Researchers from the University of Arizona, utilizing NASA’s James Webb Space Telescope, have made strides in uncovering the dynamics influencing protoplanetary disks. Their observations provide a glimpse into the early conditions that characterized our solar system approximately 4.6 billion years ago.
The team successfully tracked what are known as disk winds, which are gas streams emanating from the disk into the void of space. Primarily driven by magnetic forces, these winds can reach speeds of tens of miles per second. The findings of this research, published in Nature Astronomy, significantly enhance our understanding of the formation and evolution of young planetary systems.
Ilaria Pascucci, lead author and professor at the University of Arizona’s Lunar and Planetary Laboratory, emphasizes that a critical process in a protoplanetary disk is the star’s absorption of material from its disk, a phenomenon termed accretion.
“The manner in which a star accumulates mass greatly impacts the evolution of the surrounding disk, including subsequent planet formation,” Pascucci explained. “While the specific mechanisms have been unclear, it seems that magnetic field-driven winds across the disk’s surface are likely vital.”

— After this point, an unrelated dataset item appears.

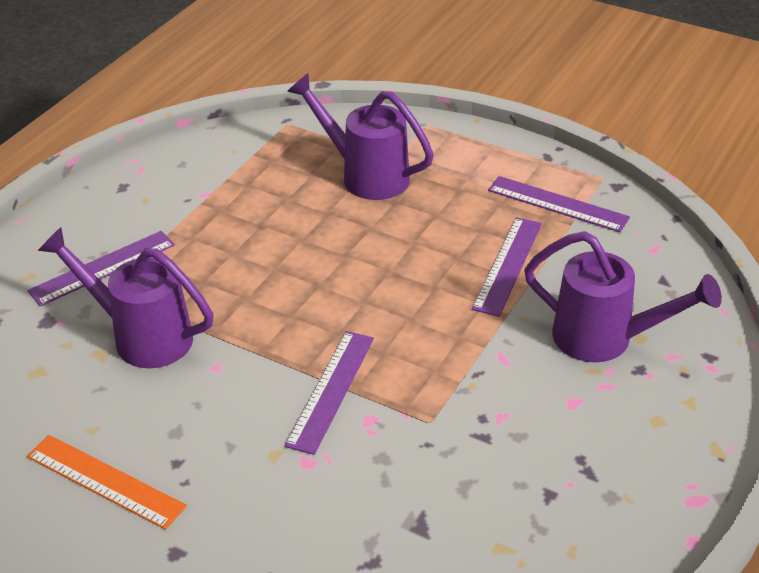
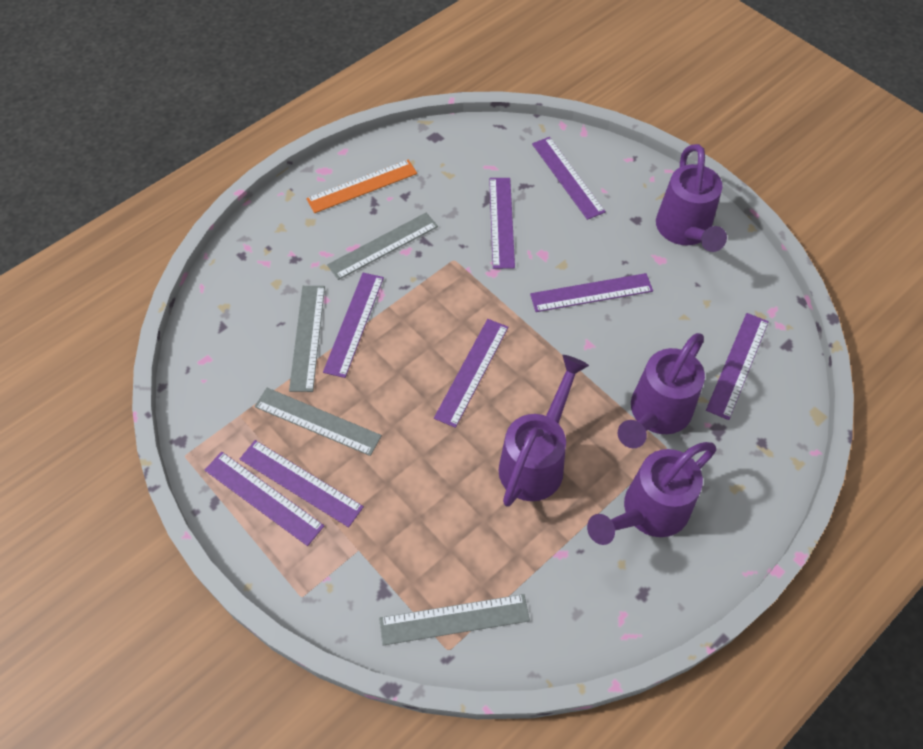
grey ruler: 0 -> 4
purple ruler: 4 -> 8
purple watering can: 3 -> 4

Younger stars gain mass by absorbing gas from the surrounding disk, but for this to occur, the gas must first rid itself of some of its angular momentum. Otherwise, the gas would continuously orbit the star rather than falling towards it. Astrophysicists describe this process as “losing angular momentum,” yet the precise method of this loss has remained difficult to grasp.
To visualize how angular momentum functions within a protoplanetary disk, consider a figure skater. When she brings her arms close to her body, her spinning speed increases, while extending her arms slows her down. Her total mass is unchanged, meaning her angular momentum stays constant.
For accretion to happen, gas in the disk must discard its angular momentum. However, astrophysicists do not entirely agree on how this process unfolds. Recently, there has been recognition that disk winds play a crucial role by transporting some of the gas—and its angular momentum—away from the disk’s surface, allowing the remaining gas to move inwards and eventually be absorbed by the star.
Recognizing the different processes that influence protoplanetary disks is essential, as highlighted by Tracy Beck, co-author from NASA’s Space Telescope Science Institute.
At the inner edges of the disk, the magnetic forces from the star push materials outwards through a mechanism known as X-wind, while the outer disk is affected by intense starlight, leading to slower, thermal winds.
“To differentiate the magnetic field-driven wind from thermal winds and the X-wind, the high sensitivity and resolution of the James Webb Space Telescope were essential,” Beck noted.
In contrast to the narrowly focused X-wind, the winds investigated in this study originate from a much broader area that spans the inner rocky planets of our solar system—approximately between Earth and Mars. Furthermore, these winds extend significantly higher above the disk compared to thermal winds, reaching heights hundreds of times more than the distance from the Earth to the sun.
“Our observations provide strong evidence that we have captured the first images of winds capable of removing angular momentum, addressing the long-standing question of how stars and planetary systems develop,” Pascucci stated.
The research team focused on four protoplanetary disk systems, all of which appear edge-on from Earth.
“Viewing these systems in this orientation allowed the intervening dust and gas to obscure some of the bright light from the central star, preventing it from overpowering the winds,” explained Naman Bajaj, a graduate student at the Lunar and Planetary Laboratory and contributor to the research.
By tuning the detectors of JWST to target specific molecules in defined transitional states, the researchers were able to observe varying layers of the winds. Their findings revealed a complex, three-dimensional structure consisting of a central jet enveloped within a cone of winds emanating from progressively greater distances in the disk, much like the layers of an onion. A noteworthy discovery was the consistent identification of a distinct central void within the cones formed by molecular winds across all four disks.
Looking ahead, Pascucci’s team aims to expand their observations to include more protoplanetary disks to better ascertain the prevalence of the observed wind structures across the universe and their evolutionary patterns over time.
“We suspect these structures are common, but with just four subjects, it’s challenging to draw definitive conclusions,” Pascucci explained. “We intend to increase our sample size with the James Webb, while also seeking to observe any changes in these winds as stars form and planets evolve.”